Oh ! je le sais, vous allez me répondre : La société sera là ; la société s’occupera d’elles : la société pour les jeunes filles, la société pour les veuves, la société pour les femmes mal mariées, encore et toujours la société ! Et permettez-moi de vous le dire, messieurs, cette tendance de la société à absorber l’individu me paraît néfaste au plus haut point pour l’avenir. L’affirmation du génie humain est la personnalité, la raison de son progrès c’est son libre arbitre, sa responsabilité distincte ; l’absorption de l’individu dans la société paralysera l’énergie et éteindra toute initiative, le plus puissant levier du progrès, le levain du mieux en toute chose. Et je m’affligerais grandement de la vie de la société nouvelle, si elle avait pour résultat l’anéantissement de l’individualité.

Mais laissons ces abstraites questions d’avenir.

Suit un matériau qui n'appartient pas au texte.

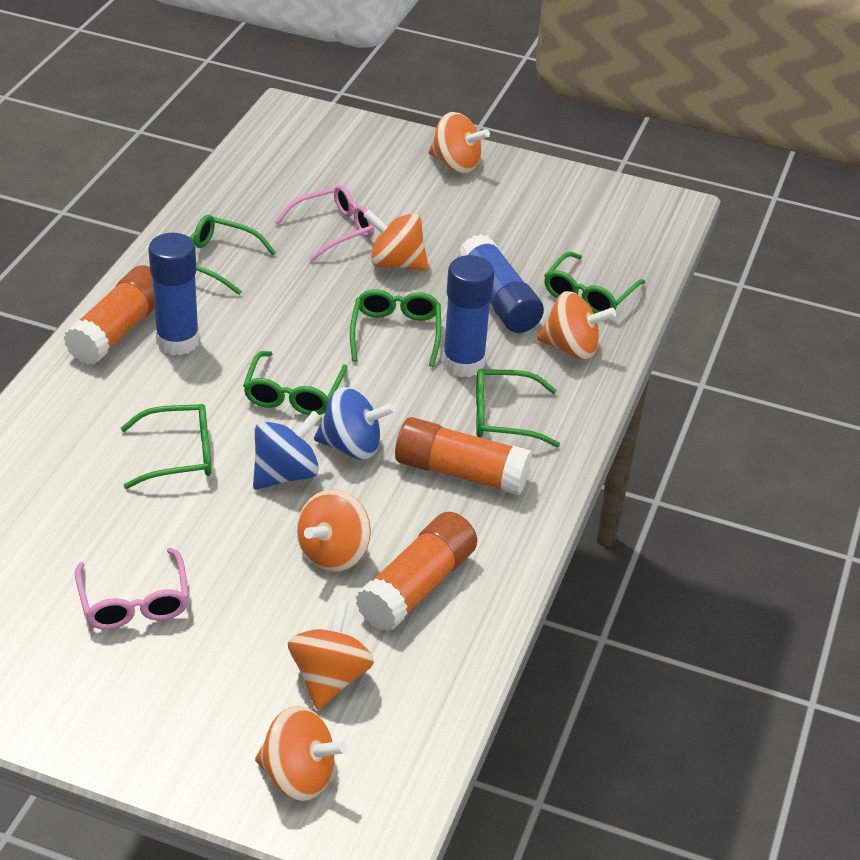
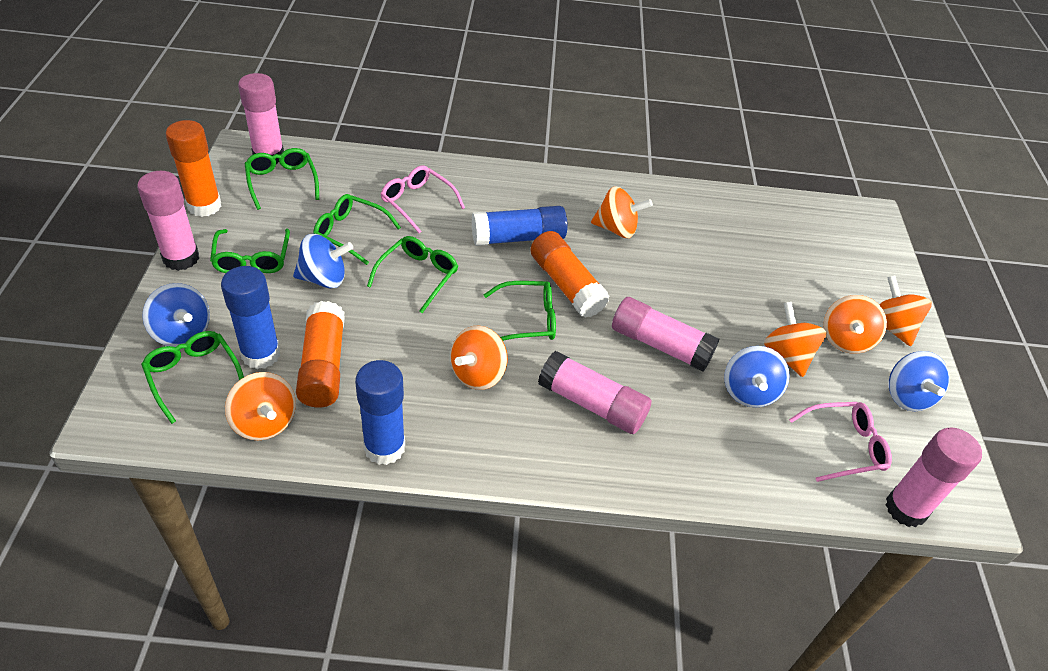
blue spinning top: 2 -> 4
pink glue stick: 0 -> 5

Vous, époux, vous voulez garder vos femmes auprès de vous ; c’est au mieux, mais elles peuvent travailler encore dans leurs maisons, même en élevant leurs enfants ; et tout au moins n’empêchez pas celles qui ne sont pas mères de vivre honorablement par leur travail, afin d’être libres et respectées

Élever ses enfants, en faire des hommes, donner à la société des citoyens sains, virils, forts et moraux, c’est une grande tâche pour les femmes, un noble devoir à accomplir, mais ce n’est pas là tout encore ; il leur faut aussi aider suivant leur possibilité à la marche progressive de l’humanité.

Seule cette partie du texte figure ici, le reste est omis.